TOKYO (Reuters) -Shares of Nissan Motor Co Ltd slumped 5% on Monday, their biggest fall in more than a month, following a report that top shareholder Renault SA may consider lowering its stake in the Japanese automaker.
Bloomberg reported on Friday that Renault may consider lowering its Nissan shareholding as part of plans to separate its electric vehicle business. The French car maker has been pushing ahead with plans to split its electric and combustion-engine businesses in an attempt to catch rivals such as Tesla and Volkswagen
On Friday, Renault said all options were on the table for separating the electric vehicle business, including a possible public listing in the second half of 2023.

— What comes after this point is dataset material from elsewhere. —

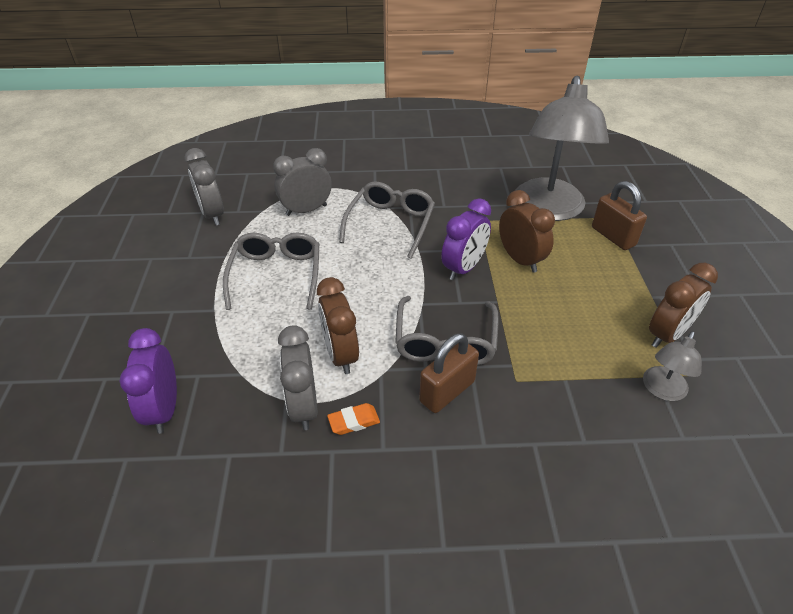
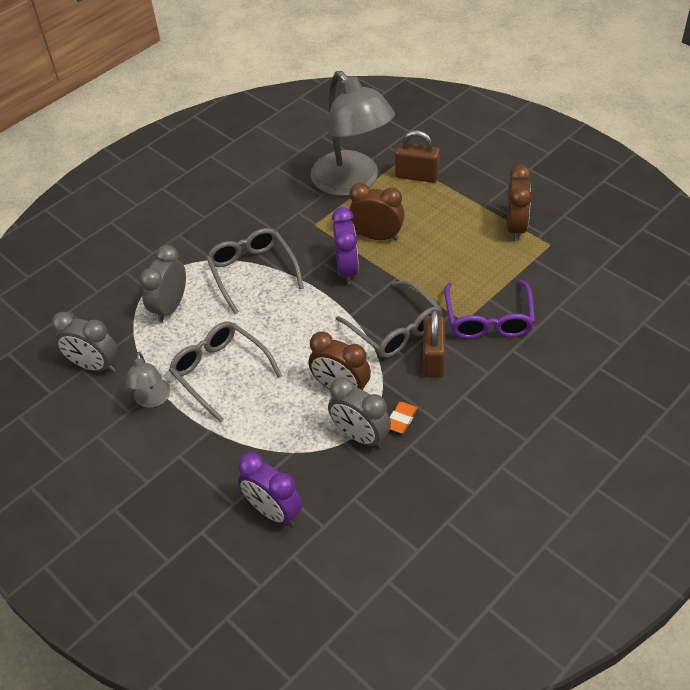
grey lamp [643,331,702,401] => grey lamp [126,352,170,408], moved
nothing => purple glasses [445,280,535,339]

Any plans would be subject to approval from alliance partner Nissan, Renault finance chief Thierry Pieton said, adding the Japanese automaker was “in the loop” as Renault weighed up its options.
Renault and Nissan have declined to comment on the report.
Shares of Nissan fell to 509.8 yen in Tokyo, marking their biggest one-day decline since early March and underperforming an almost 2% drop in the Nikkei index.
The car makers’ two-decade-old alliance, which includes Mitsubishi Motors, was rocked by the 2018 ouster of alliance founder Carlos Ghosn amid a financial scandal. They have since pledged to pool more resources.
In January they said they would work more closely together to make electric cars. They detailed a $26 billion investment plan for the next five years.
But their unequal relationship has long been a source of friction in Japan. Renault owns 43.4% of Nissan, which in turn has a 15% non-voting stake in its shareholder. Renault bailed out Nissan two decades ago, but is now the smaller automaker by sales.